Tenants in Toronto are still getting threats of rent increases and evictions amid the COVID-19 pandemic
At a time when a significant chunk of Toronto's population has lost some or all of their income due to the economic impacts of the COVID-19 pandemic, it seems some landlords are still not willing to cut their tenants any slack.
Renters have been begging for some kind of financial leeway since businesses in the city began to shut down, and many have pledged not to pay their rent come April 1.
But despite the outspoken cries for a rent freeze in Toronto, some landlords are still threatening their tenants with price increases and evictions.
I have a friend whose landlord who lives just outside of #Toronto came into town yesterday 2 physically place a rent increase notice in her mail slot. What a slimeball @TorontoStar @nowtoronto @CTVToronto @CityNews @cityoftoronto @JohnTory #RENTSTRIKE #COVID19 #rentfreezecanada— ✍️Mary Pocrnic 💻 (@MaryPocrnic) March 25, 2020
"@JohnTory @fordnation what a great day for a $31 rent increase," one Toronto resident wrote on Twitter just a few days ago.
"People’s jobs are on the line, mortgages are on hold, yet rent is STILL going up. Please stop ALL rent increases in Toronto. What standard of living is this? #RENTSTRIKE #rentfreeze my tiny studio is now $1450/m."
"Now was not the time for the landlord to increase my rent but I guess this is Toronto and that is the landlord," another wrote earlier this week.
Although a rent freeze has yet to be introduced in Ontario, Premier Doug Ford did announce he'd be halting all evictions in the province until further notice.
Still, some landlords are nevertheless taking the opportunity to remind tenants that they will still be issuing Non-Payment of Rent notices if they fail to pay.
Our landlord just wanted to let us know they will absolutely still evict poor people just as soon as it is socially acceptable to resume doing so (@JohnTory @fordnation @JustinTrudeau @beynate @CP24 @blogTO @CityNews @TorontoStar @CBCToronto @CBCTheNational) pic.twitter.com/319d5k39rX— LB (@Sloganear) March 25, 2020
And others are acting as if not raising rents during a global pandemic is a generous gift that renters should be grateful for.
Toronto must really have landlords trembling.— Stephen Punwasi (@StephenPunwasi) March 24, 2020
This one is trying to change the meaning of “rent freeze” from “no rent paid” to “we will not increase your rent.”
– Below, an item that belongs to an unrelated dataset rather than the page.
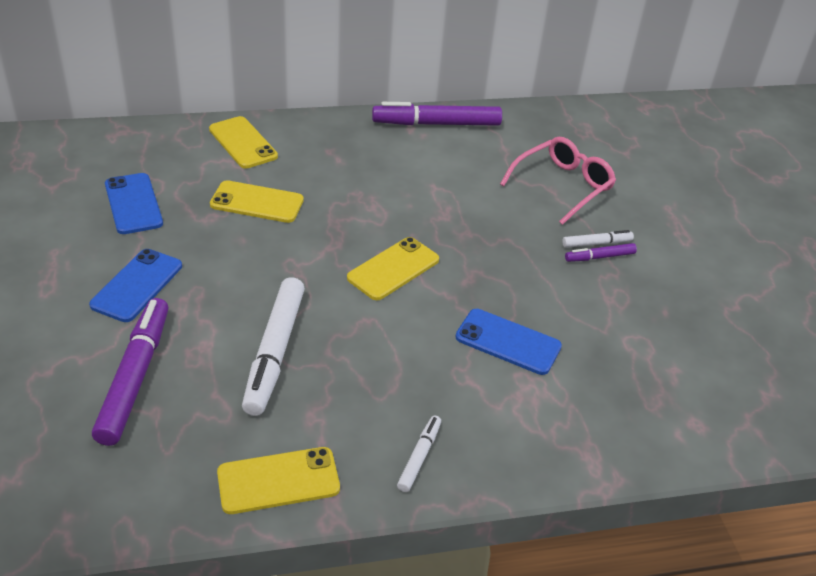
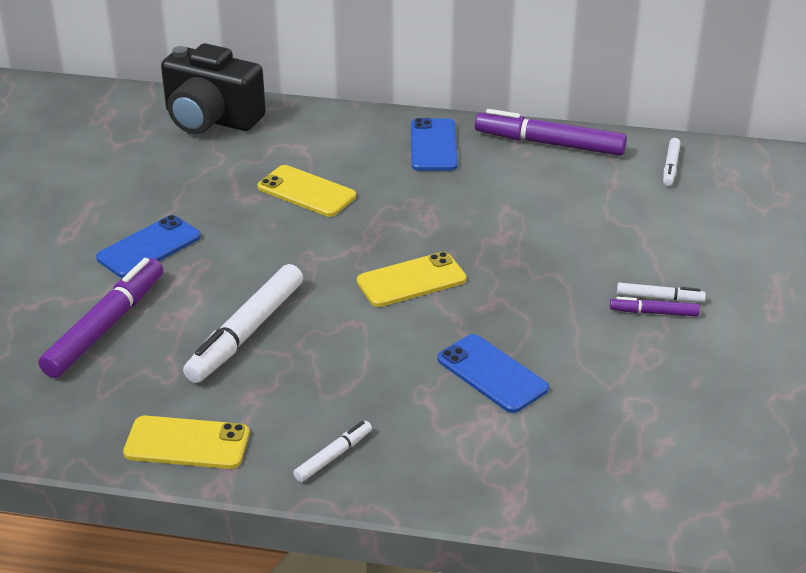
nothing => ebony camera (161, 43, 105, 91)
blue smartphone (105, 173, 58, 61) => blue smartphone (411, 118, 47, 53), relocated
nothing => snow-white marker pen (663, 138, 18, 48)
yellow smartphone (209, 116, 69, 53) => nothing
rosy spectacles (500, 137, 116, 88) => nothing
Yay, they got a “rent freeze.” 🙄#ToRe #Toronto pic.twitter.com/v59lK1RYCD
It's no secret that tens of thousands of tenants are deeply concerned about how they'll pay their exorbitant Toronto rents without regular income come April 1, but Ford reassured residents yesterday that anyone who has to choose between putting food on the table or paying rent should choose food.
🚨 Tenant's Rights Alert 🚨— Suze Morrison (@SuzeMorrison) March 26, 2020
➡️ Your landlord cannot charge you late fees on your rent
➡️ There is a moratorium on evictions during the COVID19 pandemic
Please get in touch with my office if you live in Toronto Centre & your landlord tries to evict you during this emergency
And though he cautioned against taking advantage if you're still employed and can afford to pay rent, he said anyone who really can't shouldn't pay.
"If you can’t pay rent, and you’re just in absolutely crisis, then you don’t have to pay rent," the premier said.
But the question remains: Will Toronto landlords ever get with the program?